To say that Governor Scott Walker’s proposed biennial budget has gotten a little attention is a huge understatement. But little attention has focused on the immediate impact it will have on inmates serving sentences in Wisconsin prisons.
The governor’s budget seeks to undo many of the provisions enacted by 2009 Wis. Act 28, which expanded early release provisions to inmates serving sentences for certain convictions. In the long run, the governor’s plan will end up costing Wisconsinites more than maintaining the current programs in existence and it fails to offer any further public safety benefits. What it will do is open the floodgates to post-conviction litigation as everyone involved in the criminal justice system — from the Department of Corrections to defense lawyers and district attorneys to the courts — figure out what to do with people sentenced in reliance on the existence of the Act 28 provisions.
Not only do I oppose it, but so does the Wisconsin Association of Criminal Defense Attorneys, on whose board I sit. But frankly, criminal defense attorneys should not be the only ones voicing opposition. This legislation will increase the strain on a system already bursting at the seams and do nothing but cost more money and increase an inmate population that, thanks to other provisions of the governor’s bill, fewer and fewer DOC employees will be available to manage.

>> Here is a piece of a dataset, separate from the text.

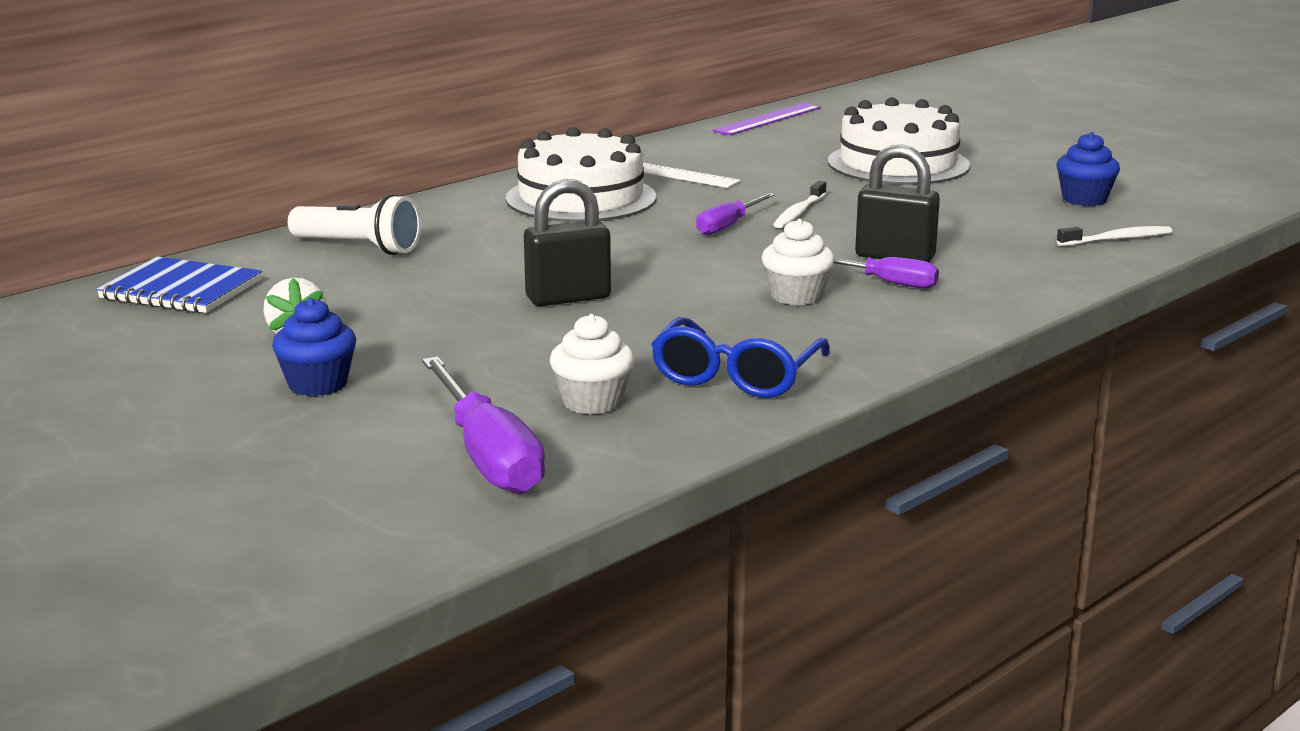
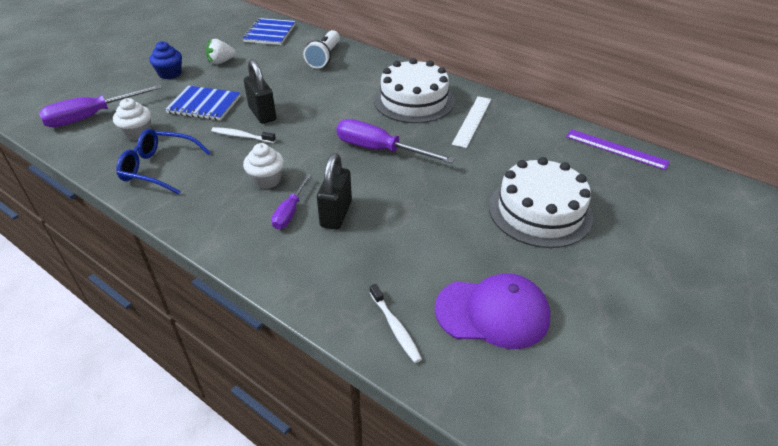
camera: 80 degrees right, 20 degrees up
(500, 346) = (204, 105): none -> blue notebook
(728, 226) = (379, 150): purple screwdriver -> purple screwdriver, size x1.70
(799, 212) = (412, 173): white toothbrush -> white toothbrush (242, 136)
(1084, 199) = (492, 313): blue cupcake -> purple cap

One of Act 28’s main purposes was to direct highly sought-after DOC resources to the people who needed them the most. It created positive adjustment time for inmates with qualifying convictions to earn their way onto extended supervision early by having excellent conduct and good adjustment to prison. It expanded the earned release and challenge incarceration programs to inmates who did not have substance abuse problems, while maintaining strict criteria for admission to the program, which included meeting 15 factors and undergoing an objective assessment. It also created a mechanism for people who were succeeding on extended supervision to terminate supervision early.
None of the provisions are a get-out-of-jail free pass. In order to qualify for positive adjustment time, for example, not only does the inmate have to a qualifying conviction and meet strict criteria, but the Earned Release Review Commission (formerly known as the Parole Commission) has to approve it. Upon approval, the ERRC informs the circuit court of its approval, and the circuit court can step in and reverse the ERRC decision.
Gov. Walker’s plan seeks to eliminate positive adjustment time and the earned release program completely and return the challenge incarceration program to substance abusers only. To inmates who successfully complete the substance-abuse-only challenge incarceration program, it also adds a more intensive supervision plan for substances abusers.
Even if we look past the obvious fiscal problems associated with a plan that keeps more inmates in prison for longer at an increasingly higher per annual rate and takes money away from programs that could desperately use it, it creates several post-conviction problems.
One problem common to the elimination or change in these programs is what to do in cases where the circuit court sentenced a defendant in a particular way based on the existence of one or all of the Act 28 provisions. If the circuit court relied on the existence of, for example, positive adjustment time, to determine the least amount of time custody necessary to meet the goals of sentencing, then the defendant would be entitled to a modification of his sentence given the elimination of positive adjustment time. There will likely be hundreds of cases like this across the state, in which the circuit court relied on a particular provision of Act 28 in crafting the appropriate sentence. Repairing those sentences, which were transformed from legal to illegal by the enactment of the governor’s legislation, begs the question of how.
The easiest way to accomplish a change in a sentence would be through a direct appeal. But this resolution will apply only to the few inmates who were sentenced within a few months of the enactment of the governor’s budget bill. Through a direct appeal, an inmate could seek either a new sentencing hearing or a modification of his sentence based on a new factor.
But the larger problem will be the majority of inmates who were sentenced and did not appeal or had no merit appeals because at the time of their direct appeal, their sentences were legally valid. Those inmates will have to seek relief either by way of a motion to modify their sentence based on a new factor or possibly by a post-conviction motion pursuant to WIS. STAT. §974.06. (http://nxt.legis.state.wi.us/nxt/gateway.dll?f=templates&fn=default.htm&d=stats&jd=974.0) Both motions would fall into the general category of a collateral attack, and in the past, the Office of the State Public Defender has only appointed counsel in those types of cases on a discretionary basis. (As I understand the policy, the SPD will not appoint counsel for someone to seek a modification of his sentence, but has the discretion to appoint counsel in a §974.06 case).
This, of course, leaves open the unanswered question of what to do with the inmates who qualified for the earned release or challenge incarceration programs before the legislation modified the criteria for admission. Surely those inmates would also be entitled to modification of their sentences, as well.
This legislation creates more problems than it solves and it will ultimately end up keeping the circuit and appellate courts busy for the foreseeable future.